On Trump: I think Trump remains the biggest wild card for the global economy. We see daily shifts in his rhetoric and policies, and he is unpredictable. But he is consistent in one aspect: going after [Fed chair] Jerome Powell, because the economy is not doing very well. He sees the trade war impacting economic growth, and calls for more rate cuts to weaken the dollar and increase exports.
What is the math of rates falling during economic expansion? Since 1971, every time this combination occurred, the stock market went up 100% of the time. The advantage of a figure like Trump, from an investor’s perspective, is that he is very pro-capital markets. He judges himself by the performance of the stock market – unlike his predecessors. It’s a different world now: Trump is really wielding the tariff stick, going after China, Germany, EU, anyone who he thinks is rigging the game. It’s unprecedented. And that brings volatility to the stock markets; quant funds are using these movements to “pump and dump” on his commentary.
He is pro-wealth creation, but the hard part for the rest of the world, of course, is that they are mostly not invested in US stocks, so the benefits to them are very limited.

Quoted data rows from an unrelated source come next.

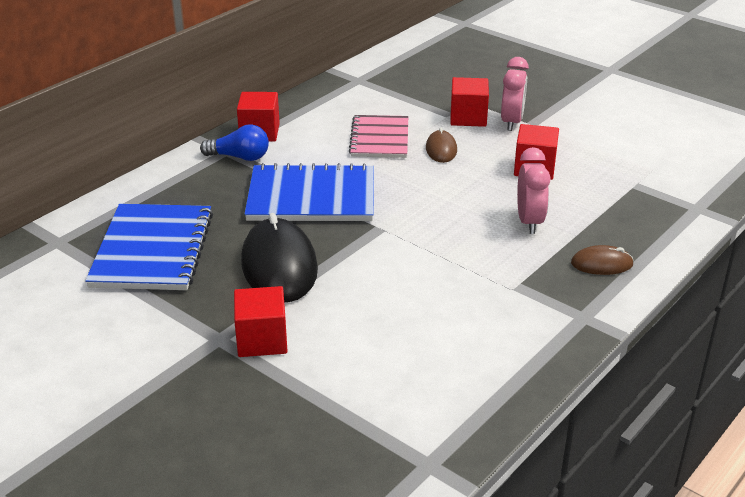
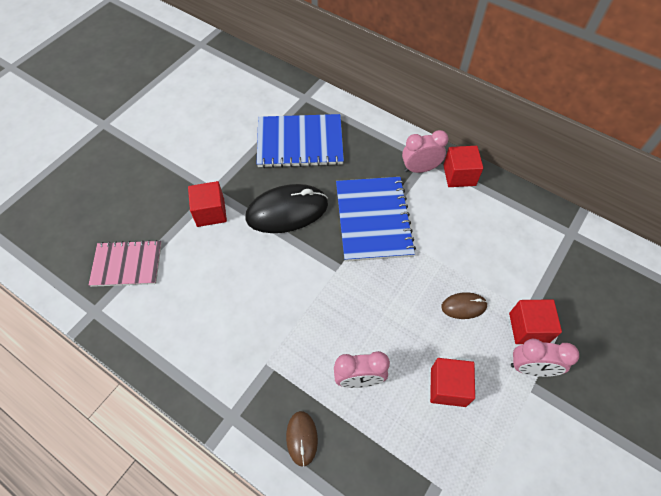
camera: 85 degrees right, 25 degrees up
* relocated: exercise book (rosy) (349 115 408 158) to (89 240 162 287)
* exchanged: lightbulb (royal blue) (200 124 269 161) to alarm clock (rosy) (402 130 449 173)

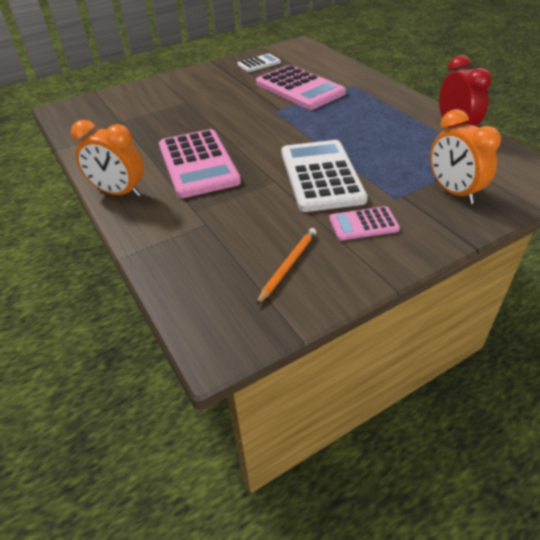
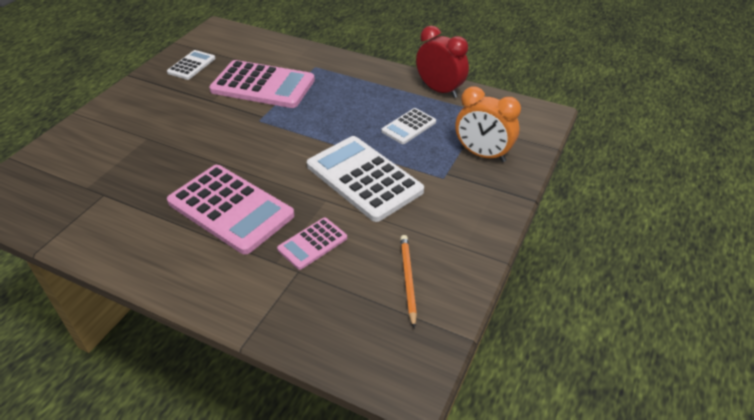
camera: 35 degrees left, 0 degrees up
* missing: alarm clock (orange-coloured) (71 120 144 197)
* relocated: calculator (rosy) (329 206 400 240) to (277 218 347 270)
* appeared: calculator (white) (381 108 436 144)

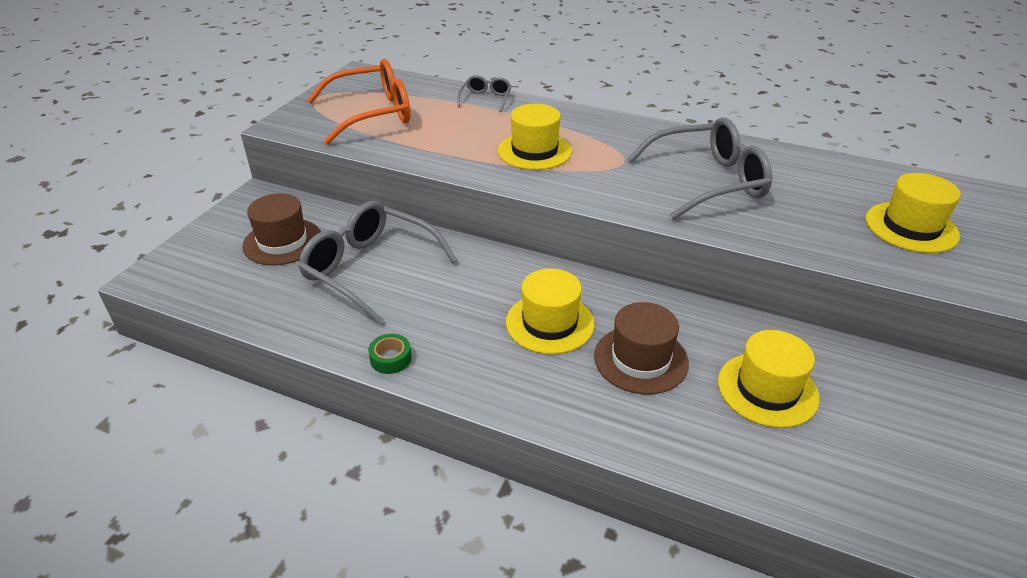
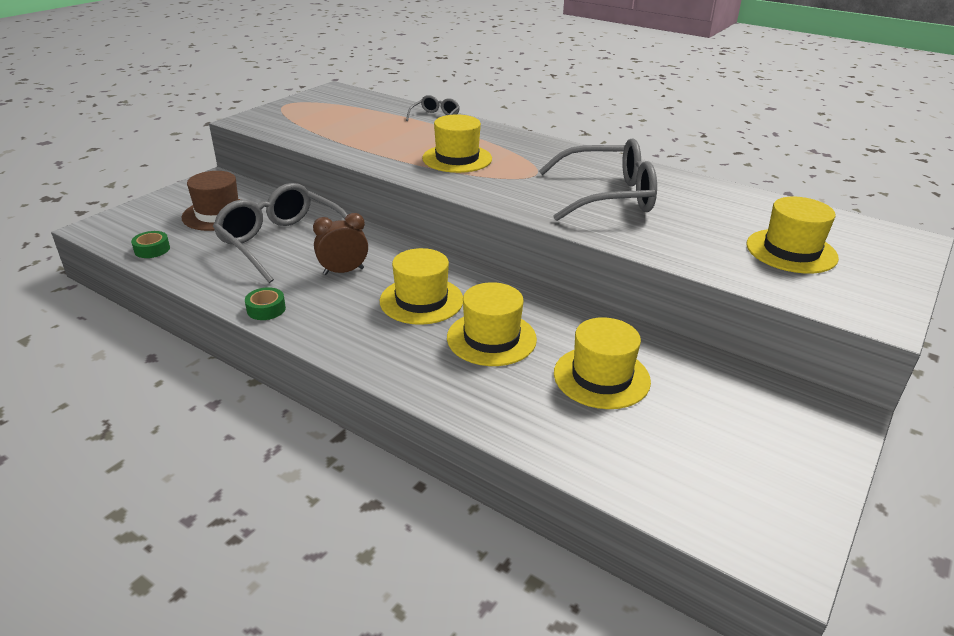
camera: 10 degrees right, 5 degrees down
* missing: glasses (orange-coloured) (307 59 411 144)
* colour: tall hat (brown) (594 302 689 394) to tall hat (bright yellow) (447 282 537 366)
* appeared: alarm clock (brown) (313 213 368 275)
* appeared: sticky tape (emerald) (131 231 170 258)

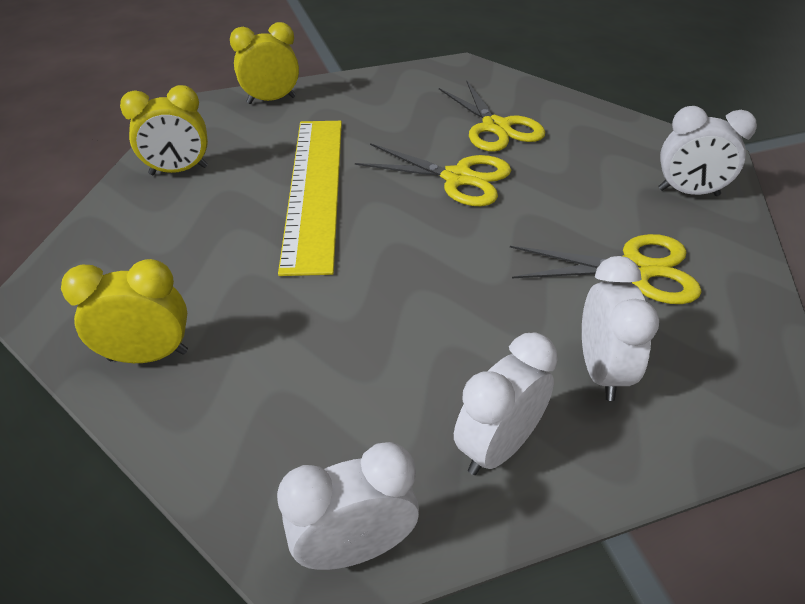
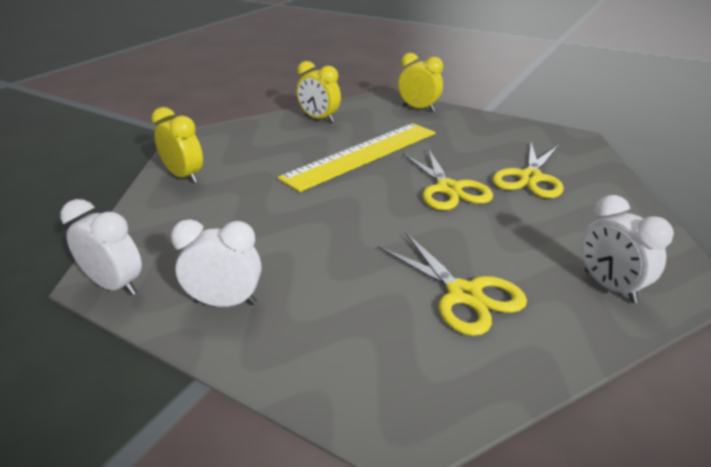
camera: 50 degrees right, 10 degrees down
* missing: alarm clock (white) (582 256 659 401)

Looking ahead, one of the big unknowns is whether Trump will be able to get his touted infrastructure development programme off the ground. But one factor that doesn’t get a lot of coverage is the EPA. Obama had his hands tied by the EPA, which prevented or delayed a lot of projects that his administration planned.
Trump, on the other hand, turned the tables on the EPA, and basically forced the organization to provide explanations for not rubber-stamping projects to the Justice Department. As a result, the approvals started coming through. This shows how government policy is crucial to providing a headwind to strength of demand for commodities required for all these projects.
On US-China trade: Another big risk is the ongoing trade stand-off with China. Trump wants a level playing field, so will look to make a deal. One of the initial talking points could be car-making. If they want unimpeded access to the US, producing cars and selling them to the US, then they can’t charge tariffs and duties on imported cars from the US. Same with semi-conductors. And the same goes with Germany, Europe, and more recently India, along with other trade partners.
How long that will take is the million-dollar question. It looks like China is playing for time, essentially seeing Trump as a paper tiger that Xi can simply outlast. I think they are more concerned about not losing face than the economic challenges the stand-off presents. We’ve had neo-cons in the Bush era, who wanted to start wars all over the world, but Trump’s isn’t like that, he doesn’t want a war. He is more of an “economic neocon.”
On broader macro environment: From a broader macro and monetary perspective, I am quite optimistic. Rates are on the way down, which is a boon for US markets, and that will drive other markets, creating collateral opportunities. But the trade war will remain the biggest headwind.